Happy Labor Day, folks. Last week we started off our player previews by looking at the defense. We began with Ericsson/Commodore/Kindl on Monday, Stuart/Kronwall from Jeff on Wednesday, and Lidstrom/White by Graham on Friday. Now that we're done with the D, we're moving on to the goalies today before looking at the forwards from there on out. The Wings return two goalies who played for them last year in recently-extended Jimmy Howard as the starter and journeyman second backup Joey MacDonald. To replace the retiring Chris Osgood, Detroit brought back Ty Conklin, who spent the last two seasons in St. Louis.

Last Year's Benchmark: Detroit did not do well at keeping pucks out of their own net last season. As a whole, the Wings were 23rd in the league for GA/G at 2.89. The four goalies who played in the Wings' net (Howard, Osgood, MacDonald, and McCollum) combined for a team-total .908 save percentage. This was lower than the combined league average of .909. The three total Red Wings shutouts was the lowest amount since Osgood and Manny Legace combined for that many in the 2000-01 season. However, despite not being top-ten in any other category, Jimmy Howard tied for third place in wins with 37 (in fewer games than Cam Ward and Miikka Kiprusoff, the men who tied him).

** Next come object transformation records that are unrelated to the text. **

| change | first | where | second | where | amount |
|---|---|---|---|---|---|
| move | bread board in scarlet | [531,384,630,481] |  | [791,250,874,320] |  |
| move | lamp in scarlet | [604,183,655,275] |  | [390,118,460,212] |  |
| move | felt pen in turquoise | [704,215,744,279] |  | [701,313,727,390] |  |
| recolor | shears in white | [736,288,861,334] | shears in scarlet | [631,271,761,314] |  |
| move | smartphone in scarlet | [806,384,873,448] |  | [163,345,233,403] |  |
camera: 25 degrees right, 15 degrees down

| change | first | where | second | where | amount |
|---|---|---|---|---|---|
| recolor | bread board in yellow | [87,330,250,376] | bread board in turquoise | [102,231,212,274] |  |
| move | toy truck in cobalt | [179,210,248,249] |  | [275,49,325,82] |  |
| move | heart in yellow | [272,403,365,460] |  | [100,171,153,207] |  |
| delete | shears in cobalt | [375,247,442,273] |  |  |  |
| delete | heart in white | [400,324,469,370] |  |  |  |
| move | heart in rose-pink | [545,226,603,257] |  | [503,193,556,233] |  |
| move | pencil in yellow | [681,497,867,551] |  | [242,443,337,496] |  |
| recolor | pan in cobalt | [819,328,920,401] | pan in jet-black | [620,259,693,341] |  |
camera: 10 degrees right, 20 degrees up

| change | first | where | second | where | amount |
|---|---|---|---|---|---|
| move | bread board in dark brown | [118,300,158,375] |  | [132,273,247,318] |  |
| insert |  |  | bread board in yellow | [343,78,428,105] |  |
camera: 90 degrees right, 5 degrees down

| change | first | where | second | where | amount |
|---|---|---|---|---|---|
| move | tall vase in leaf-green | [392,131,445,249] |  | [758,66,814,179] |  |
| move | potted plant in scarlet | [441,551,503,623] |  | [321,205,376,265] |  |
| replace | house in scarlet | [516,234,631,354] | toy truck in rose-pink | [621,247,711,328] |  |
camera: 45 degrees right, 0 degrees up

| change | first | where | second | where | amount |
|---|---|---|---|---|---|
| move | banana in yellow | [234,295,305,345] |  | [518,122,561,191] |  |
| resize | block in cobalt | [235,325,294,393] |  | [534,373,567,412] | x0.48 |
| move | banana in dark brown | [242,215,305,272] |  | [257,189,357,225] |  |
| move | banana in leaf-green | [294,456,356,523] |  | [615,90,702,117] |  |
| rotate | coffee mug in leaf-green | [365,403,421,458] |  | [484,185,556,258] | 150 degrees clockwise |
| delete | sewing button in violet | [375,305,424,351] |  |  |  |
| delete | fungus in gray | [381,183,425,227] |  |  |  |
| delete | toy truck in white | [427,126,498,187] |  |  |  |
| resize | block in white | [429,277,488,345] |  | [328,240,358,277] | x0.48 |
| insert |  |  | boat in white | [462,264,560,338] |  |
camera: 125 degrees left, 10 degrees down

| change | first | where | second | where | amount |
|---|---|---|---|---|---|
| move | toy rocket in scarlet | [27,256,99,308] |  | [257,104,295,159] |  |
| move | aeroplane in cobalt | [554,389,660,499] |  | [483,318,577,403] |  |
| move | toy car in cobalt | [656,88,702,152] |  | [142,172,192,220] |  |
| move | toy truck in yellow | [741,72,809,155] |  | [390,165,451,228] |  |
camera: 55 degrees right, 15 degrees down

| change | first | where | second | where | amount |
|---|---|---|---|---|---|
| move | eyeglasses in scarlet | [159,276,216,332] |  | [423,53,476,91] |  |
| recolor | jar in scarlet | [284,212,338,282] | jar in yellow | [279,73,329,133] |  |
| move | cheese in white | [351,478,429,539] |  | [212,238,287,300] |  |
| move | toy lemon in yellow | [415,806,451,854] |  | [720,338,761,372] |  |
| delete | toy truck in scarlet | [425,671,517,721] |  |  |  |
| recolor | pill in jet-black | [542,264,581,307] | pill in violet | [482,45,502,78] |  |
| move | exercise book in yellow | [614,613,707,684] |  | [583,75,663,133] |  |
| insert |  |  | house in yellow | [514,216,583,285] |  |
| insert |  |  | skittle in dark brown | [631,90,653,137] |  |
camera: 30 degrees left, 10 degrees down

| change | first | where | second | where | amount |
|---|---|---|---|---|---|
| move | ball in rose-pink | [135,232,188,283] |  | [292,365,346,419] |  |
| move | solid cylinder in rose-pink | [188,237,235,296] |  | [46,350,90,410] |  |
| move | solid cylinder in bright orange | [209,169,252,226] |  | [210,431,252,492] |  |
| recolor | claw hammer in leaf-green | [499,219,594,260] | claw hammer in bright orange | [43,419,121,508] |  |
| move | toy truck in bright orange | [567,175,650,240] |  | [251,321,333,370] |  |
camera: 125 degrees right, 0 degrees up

Let's take a look at each of them for this upcoming season.

Joey MacDonald

#31 / Goalie / Detroit Red Wings



Feb 07, 1980

2010 - Joey MacDonald 15 721 5 5 31 2.58 372 341 .917 1

The 31-year old native of Pictou, Novia Scotia enters his 11th year after leaving the Peterborough Petes to turn pro. Originally undrafted, MacDonald has played stints for the Red Wings, Bruins, Islanders, and Maple Leafs. After moving up from third-string to official backup for the injured Chris Osgood last season, MacDonald signed a two-year contract with Detroit during the summer. Year one of the contract is a two-way deal which pays him less at the AHL level and year two is one-way only (meaning he can still be sent down, but he can't be paid less than the NHL league minimum).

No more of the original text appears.